AIM: To investigate the relationship between the implementation of real-time audiovisual cardiopulmonary resuscitation (CPR) feedback devices with cardiac arrest patient outcomes, such as return of spontaneous circulation (ROSC), short-term survival, and neurological outcome.
METHODS: We systematically searched PubMed, Embase, and the Cochrane CENTRAL from inception date until April 30, 2020, for eligible randomized and nonrandomized studies. Pooled odds ratio (OR) for each binary outcome was calculated using R system. The primary patient outcome was ROSC. The secondary outcomes were short-term survival and favorable neurological outcomes (cerebral performance category scores: 1 or 2).
RESULTS: We identified 11 studies (8 nonrandomized and 3 randomized studies) including 4851 patients. Seven studies documented patients with out-of-hospital cardiac arrest and four studies documented patients with in-hospital cardiac arrest. The pooled results did not confirm the effectiveness of CPR feedback device, possibly because of the high heterogeneity in ROSC (OR: 1.42, 95% CI: 1.03-1.94, I 2: 80%, tau 2: 0.1875, heterogeneity test p < 0.01) and survival-to-discharge (OR: 1.27, 95% CI: 0.74-2.18, I 2: 86%, tau 2: 0.4048, heterogeneity test p < 0.01). The subgroup analysis results revealed that heterogeneity was due to the types of devices used. Patient outcomes were more favorable in studies investigating portable devices than in studies investigating automated external defibrillator (AED)-associated devices.

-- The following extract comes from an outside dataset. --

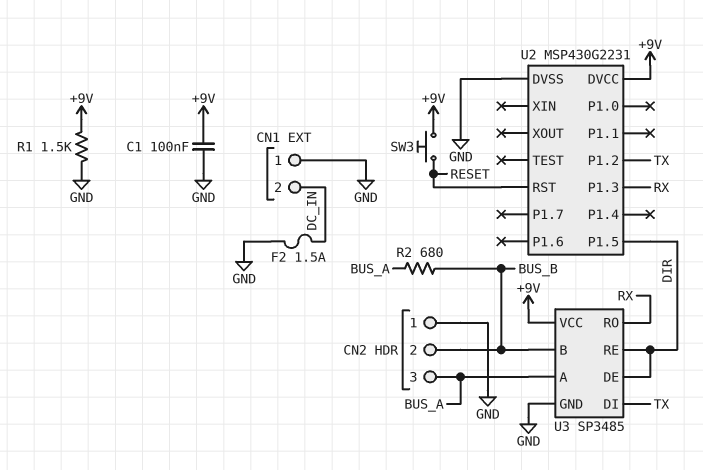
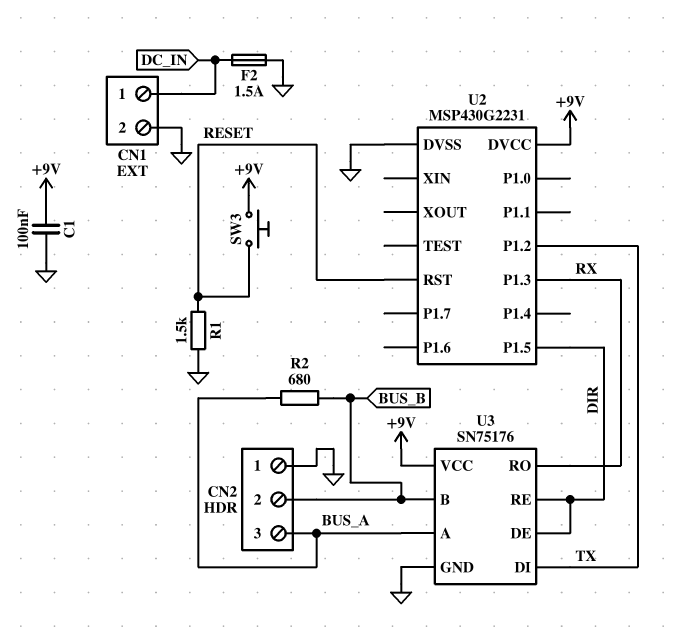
CN1 pin 1: GND -> DC_IN
CN1 pin 2: DC_IN -> GND
R1: 1.5k (+9V, GND) -> 1.5k (GND, RESET)
U3: SP3485 -> SN75176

CONCLUSIONS: Whether real-time CPR feedback devices can improve patient outcomes (ROSC and short-term survival) depend on the type of device used. Portable devices led to better outcomes than did AED-associated devices. Future studies comparing different types of devices are required to reach robust conclusion.
PROTOCOL REGISTRATION: Prospero registration ID CRD42020155388.